I did a quick survey of the software architecture literature on my book shelf (physical and virtual) this rainy Easter weekend for guidance on how to model a “transition” or “interim” architecture. As there was almost nothing on the topic, the next stop was Google – only to re-affirm my growing suspicion that book authors perceived “software architecture” as something that could only exist before (as-is) and after a project (to-be).
My second suspicion was that they either ignored or didn’t know about the idea of multiple releases (seemed ridiculous). If they did know then did they view those releases as either not having an architecture (seemed even more ridiculous) or just as multiple iterations of the above diagram (more reasonable).
However, I think the second diagram looks more like reality. We start with a current (as-is) architecture. We then seek to change it through a number of project releases only to find by release 2 that we need a release 2.1 which splits from release 3. Release 4 is subsequently cancelled, but the political environment demands release 5. Meanwhile the old “as-is” architecture still lingers as a ghost. End result, we never got to the defined “to-be” (utopian) architecture, because the delivered “to-be” architecture is the sum of release 2.1, 5 and the old “as-is”.

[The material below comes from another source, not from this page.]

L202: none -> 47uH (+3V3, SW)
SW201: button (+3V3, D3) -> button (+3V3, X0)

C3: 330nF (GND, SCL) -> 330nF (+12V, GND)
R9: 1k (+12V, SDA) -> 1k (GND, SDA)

This then begs the question: did the “as-is” really exist (as documented), because our “to-be” is after all the next project’s “as-is”? The most obvious answer is that our beloved architecture never actually is in a known “as-is state” and only exists in a permanent “interim state” haphazardly moving towards an ever-changing target architecture.
And sadly based on my limited literature review, our modelling tools aren’t really designed to support this?
Note: I did find one reference provided by Avolution. They have defined five stages of architecture: 1) Historical, 2) Current, 3) Soon-to-be, 4) Transition or maybe, and 5) target (to-be). But they want you to buy their tool before saying how you’d model the relationships between each of five.